We found evidence of selection on GstD1 in D. hexastigma. The evidence was consistent across three different types of tests conducted. First, Fay and Wu’s H was significantly negative and thus consistent with a recent selective sweep from a new derived mutation in this species. This result was not dependent on the choice of outgroup. Second, the McDonald–Kreitman (MK) test was significant in D. hexastigma (and two other species) although only before correcting for multiple tests. Third, branch-site models only found significant evidence of positive selection in the terminal branch leading to D. hexastigma. The site pinpointed by the analyses was residue 116 (a change from glutamine to threonine), which is just outside the hydrophobic binding site of the enzyme. The combined results from the three separate tests that use different types of evidence strongly suggest that there has been adaptive protein evolution in the GstD1 gene in D. hexastigma. Additional studies that increase population sampling of D. hexastigma across additional geographic locations combined with biochemical functional studies of the GSTD1 variant in different substrates will help evaluate our conclusion.

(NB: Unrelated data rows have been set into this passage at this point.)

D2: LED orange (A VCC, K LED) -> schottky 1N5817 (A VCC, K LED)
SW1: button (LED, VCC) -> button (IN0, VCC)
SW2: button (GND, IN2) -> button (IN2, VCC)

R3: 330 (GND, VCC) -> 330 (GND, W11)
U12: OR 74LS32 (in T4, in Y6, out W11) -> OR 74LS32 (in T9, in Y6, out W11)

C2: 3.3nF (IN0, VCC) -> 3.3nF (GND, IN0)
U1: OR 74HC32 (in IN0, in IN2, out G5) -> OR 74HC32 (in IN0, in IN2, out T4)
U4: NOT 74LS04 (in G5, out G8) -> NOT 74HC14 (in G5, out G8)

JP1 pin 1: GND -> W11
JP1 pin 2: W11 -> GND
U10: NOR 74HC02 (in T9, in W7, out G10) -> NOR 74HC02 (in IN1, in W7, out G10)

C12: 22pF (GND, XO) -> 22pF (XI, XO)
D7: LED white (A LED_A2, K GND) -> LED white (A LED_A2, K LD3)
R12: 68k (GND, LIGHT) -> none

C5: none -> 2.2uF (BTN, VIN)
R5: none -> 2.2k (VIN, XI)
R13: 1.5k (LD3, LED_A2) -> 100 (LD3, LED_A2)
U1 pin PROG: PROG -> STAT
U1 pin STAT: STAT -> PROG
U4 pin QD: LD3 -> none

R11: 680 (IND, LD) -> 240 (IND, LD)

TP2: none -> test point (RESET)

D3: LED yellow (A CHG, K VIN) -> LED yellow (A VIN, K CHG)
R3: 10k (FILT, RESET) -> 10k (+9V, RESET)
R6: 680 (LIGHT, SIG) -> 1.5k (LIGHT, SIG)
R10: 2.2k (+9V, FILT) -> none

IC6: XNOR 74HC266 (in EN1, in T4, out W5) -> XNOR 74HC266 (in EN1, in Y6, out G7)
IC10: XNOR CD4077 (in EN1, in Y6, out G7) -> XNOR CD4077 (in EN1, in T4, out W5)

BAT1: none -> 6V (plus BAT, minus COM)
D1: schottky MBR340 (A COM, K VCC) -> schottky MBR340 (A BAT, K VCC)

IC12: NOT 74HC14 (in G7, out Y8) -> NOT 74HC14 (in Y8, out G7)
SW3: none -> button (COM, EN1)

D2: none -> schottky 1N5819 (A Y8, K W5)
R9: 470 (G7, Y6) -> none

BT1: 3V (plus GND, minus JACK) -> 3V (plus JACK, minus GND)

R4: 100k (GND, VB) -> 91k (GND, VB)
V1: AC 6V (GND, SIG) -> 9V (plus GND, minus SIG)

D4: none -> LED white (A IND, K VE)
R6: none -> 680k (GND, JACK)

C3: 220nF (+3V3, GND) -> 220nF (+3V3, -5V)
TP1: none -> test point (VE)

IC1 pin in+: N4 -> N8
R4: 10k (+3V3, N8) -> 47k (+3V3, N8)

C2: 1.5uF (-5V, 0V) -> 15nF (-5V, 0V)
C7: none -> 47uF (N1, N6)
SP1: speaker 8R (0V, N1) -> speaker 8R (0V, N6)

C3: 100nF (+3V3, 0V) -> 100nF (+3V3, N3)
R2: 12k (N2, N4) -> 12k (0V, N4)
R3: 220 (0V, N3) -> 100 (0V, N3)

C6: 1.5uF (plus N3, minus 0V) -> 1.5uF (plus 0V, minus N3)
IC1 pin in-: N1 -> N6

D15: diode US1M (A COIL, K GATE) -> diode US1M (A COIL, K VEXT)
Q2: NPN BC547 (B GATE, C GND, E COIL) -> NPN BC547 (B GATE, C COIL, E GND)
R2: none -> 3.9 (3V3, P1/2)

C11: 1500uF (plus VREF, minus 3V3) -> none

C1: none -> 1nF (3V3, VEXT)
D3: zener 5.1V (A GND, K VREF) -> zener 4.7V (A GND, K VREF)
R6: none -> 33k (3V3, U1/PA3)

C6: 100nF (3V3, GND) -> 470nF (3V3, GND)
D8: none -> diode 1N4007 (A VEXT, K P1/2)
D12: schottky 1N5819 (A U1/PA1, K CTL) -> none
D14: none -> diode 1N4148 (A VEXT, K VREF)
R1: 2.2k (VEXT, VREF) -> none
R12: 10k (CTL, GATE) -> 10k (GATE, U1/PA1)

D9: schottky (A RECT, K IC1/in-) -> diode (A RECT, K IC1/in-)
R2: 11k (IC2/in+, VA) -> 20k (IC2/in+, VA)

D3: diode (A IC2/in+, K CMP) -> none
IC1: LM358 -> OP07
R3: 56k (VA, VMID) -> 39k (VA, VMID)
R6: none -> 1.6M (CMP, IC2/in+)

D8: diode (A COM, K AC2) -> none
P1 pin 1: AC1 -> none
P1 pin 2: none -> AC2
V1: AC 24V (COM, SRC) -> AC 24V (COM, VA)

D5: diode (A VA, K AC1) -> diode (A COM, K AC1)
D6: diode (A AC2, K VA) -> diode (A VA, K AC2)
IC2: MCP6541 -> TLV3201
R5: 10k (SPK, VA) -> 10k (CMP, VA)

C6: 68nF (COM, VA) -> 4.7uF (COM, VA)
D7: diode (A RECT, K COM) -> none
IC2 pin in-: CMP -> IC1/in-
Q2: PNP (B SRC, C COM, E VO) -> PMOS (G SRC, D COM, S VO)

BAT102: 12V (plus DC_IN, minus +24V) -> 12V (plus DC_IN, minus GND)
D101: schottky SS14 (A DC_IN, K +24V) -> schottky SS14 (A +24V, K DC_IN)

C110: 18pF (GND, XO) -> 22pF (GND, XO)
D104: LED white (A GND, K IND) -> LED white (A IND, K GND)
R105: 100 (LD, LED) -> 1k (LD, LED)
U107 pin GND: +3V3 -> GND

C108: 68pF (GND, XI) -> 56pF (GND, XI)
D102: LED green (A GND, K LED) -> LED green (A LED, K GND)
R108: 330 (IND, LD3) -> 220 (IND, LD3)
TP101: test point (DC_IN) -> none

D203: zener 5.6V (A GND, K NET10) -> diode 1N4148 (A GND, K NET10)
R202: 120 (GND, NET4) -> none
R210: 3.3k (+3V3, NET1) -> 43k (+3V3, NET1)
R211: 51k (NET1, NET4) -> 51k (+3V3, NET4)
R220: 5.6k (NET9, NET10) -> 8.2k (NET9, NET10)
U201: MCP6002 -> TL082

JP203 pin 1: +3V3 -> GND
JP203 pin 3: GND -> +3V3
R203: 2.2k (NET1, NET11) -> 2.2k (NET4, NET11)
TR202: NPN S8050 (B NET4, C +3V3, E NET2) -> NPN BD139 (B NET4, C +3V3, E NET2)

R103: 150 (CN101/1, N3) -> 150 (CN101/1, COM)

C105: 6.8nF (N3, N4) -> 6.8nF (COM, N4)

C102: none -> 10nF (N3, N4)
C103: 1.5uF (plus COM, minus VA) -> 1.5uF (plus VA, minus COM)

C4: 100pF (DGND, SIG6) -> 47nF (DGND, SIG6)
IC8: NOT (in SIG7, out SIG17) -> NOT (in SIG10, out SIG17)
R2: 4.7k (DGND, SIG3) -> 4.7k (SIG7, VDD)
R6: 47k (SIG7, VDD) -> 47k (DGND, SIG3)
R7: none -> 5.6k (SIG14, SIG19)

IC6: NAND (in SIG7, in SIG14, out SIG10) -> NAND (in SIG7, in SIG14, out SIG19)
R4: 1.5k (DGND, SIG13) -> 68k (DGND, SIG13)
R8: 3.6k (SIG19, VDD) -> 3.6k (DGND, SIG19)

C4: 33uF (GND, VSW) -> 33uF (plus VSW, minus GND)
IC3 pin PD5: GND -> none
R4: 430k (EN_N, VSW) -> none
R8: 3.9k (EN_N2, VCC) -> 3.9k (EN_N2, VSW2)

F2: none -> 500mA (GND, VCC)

Differences in the chemical composition of cactus and the microorganisms associated with the decaying tissues yield different chemical environments that presumably lead to differential adaptation of a Drosophila species to their specific host (Kircher 1982). Chemicals that typically vary among cacti are alcohols, triterpene glycosides, and alkaloids (Kircher 1982). Oliveira et al. (2005) reported that D. hexastigma inhabits central Mexico and it has been associated with six different species of columnar cacti: Cephalocereus columna-trajani (Karwinsky ex Pfeiffer) Schumann (syn. C. hoppenstedtii), Escontria chiotilla (F.A.C. Weber) Rose, Myrtillocactus geometrizans (Martin ex Pfeiffer) Console, Neobuxbaumia tetetzo (J. M. Coulter) Backeberg, Pachycereus marginatus (De Candolle) Britton & Rose, and Stenocereus stellatus (Pfeiffer) Riccobono. Because these hosts are some of the most chemically complex of columnar cacti (Kircher 1982; Oliveira et al. 2005), it is possible that D. hexastigma has experienced strong selective pressures to adapt to the complex chemistry of this diverse group of hosts. This species has three substitutions in residues close to or inside the active sites, two of which (A36D, Q116T) are species specific. These substitutions result in predicted conformational changes in GSTD1 mostly due to differences in amino acid size [molecular weights: Gln, 146 Da vs. Thr, 119 Da; average volume of buried residues: Gln, 161 Å vs. Thr, 122 Å (Richards 1977)] rather than to differences in their chemical properties. Threonine is Cβ branched, hence there is a lot more bulkiness close to the protein backbone leading to restrictions in the conformation that the main protein chain can take. For instance, this makes it more difficult for the backbone to adopt an \(\alpha\)-helical conformation. Threonines are quite common in protein functional centers; the hydroxyl group is quite reactive, being able to form hydrogen bonds with a variety of polar substrates (Betts and Russell 2003). The conformational change implicated by residues 117 and 118 was previously reported to be important in binding DDT to GSTD1 in D. melanogaster (Low et al. 2010). These factors suggest that D. hexastigma GSTD1 may have evolved improved substrate binding in order to adapt to the diverse chemical environments she faces.

Previous studies have implicated GSTD1 in host adaptation in D. mojavensis (Matzkin 2008) and Scaptomyza species (Gloss et al. 2014). Our results suggest that GSTD1 from D. hexastigma has experienced natural selection leading to the fixation of amino acid substitutions that might have played an important role in columnar cactus host adaptation.